Abstract

Introduction: Religion is an important aspect of personal identity, which is linked to education and wealth. Religion is changing in prevalence, notoriously difficult to obtain from surveys, and seldom accounted for in clinical research. We characterized religious affiliation among patients with common diagnoses treated by vascular surgeons and explored associations with patient-level factors and health risk behaviors. Hypothesis: We hypothesize health risk behaviors will be more common among vascular patients that are unaffiliated with a particular religion. Methods: Patients treated from 2019-2021 at a single center with vascular disease (abdominal aortic aneurysm; carotid, renal, or mesenteric stenosis; or peripheral artery disease) were identified. Self-reported religious affiliation was obtained from the medical record. Patients self-reporting any religion (regardless of religion name or denomination) were categorized as religion-affiliated (RA); self-reporting as atheist, agnostic, or no religion were categorized as unaffiliated (UA). Health risk behaviors were evaluated as individual outcomes and in aggregate based on heavy drinking (per CDC recommendations), tobacco, or illegal drug use. Statistical comparisons used chi-square and Wilcoxon scores.

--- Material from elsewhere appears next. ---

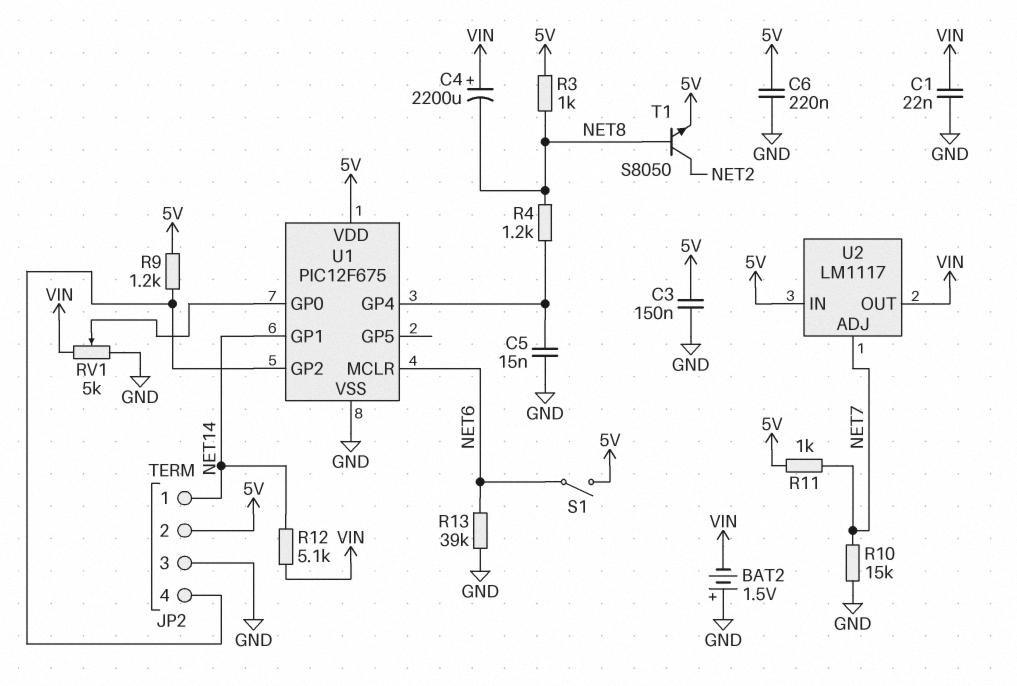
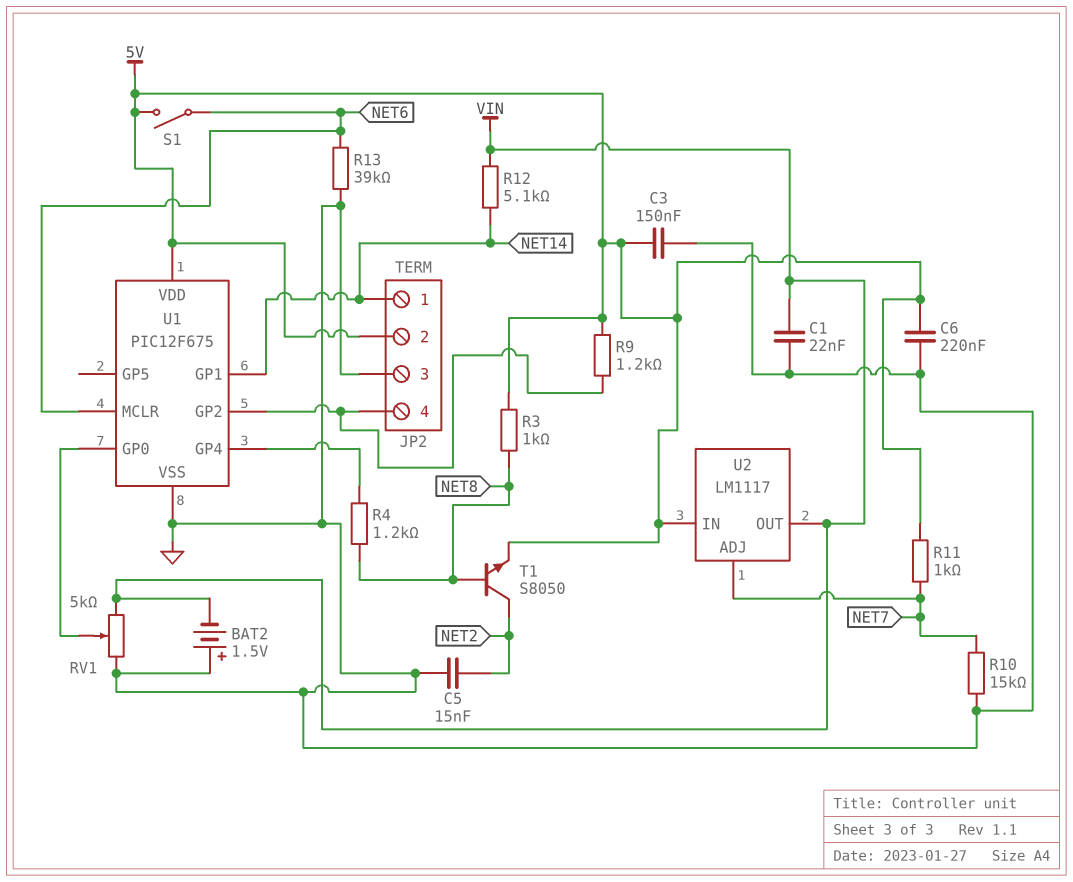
C4: 2200uF (plus VIN, minus NET8) -> none
C5: 15nF (GND, U1/GP4) -> 15nF (GND, NET2)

Results: Among 3,568 patients identified, 3,247 (91%) had self-reported religion and form the basis of analysis. 2198 (67.7%) reported RA, and over 40 denominations were identified. RA was more common among women [70.3% (1041 of 1480) vs. 65.5% (1157 of 1767); P=0.003] and married patients [71.1% (1162 of 1635) vs. 65.5% (598 of 913): P=0.003]. RA by race was most common among African American patients [70.9% (158 of 223)] and least common among Asians [48.2% (26 of 54)] (P=0.002). Self-reported health risk behaviors were more common among UA patients [33.2% (348 of 1049) versus 27.2% (598 of 2198); P<0.001], who also had a higher median weekly alcohol consumption (1.2 [IQR 3.6] vs. 0.6 [IQR 2.4] ounces; P=0.024). Conclusions: Self-reported RA is associated with demographics and health risk behaviors among vascular patients. Interventions leveraging religious organizations and leaders may not reach nearly one third of patients who are UA. Future work will explore associations with socioeconomic factors and surgical outcomes.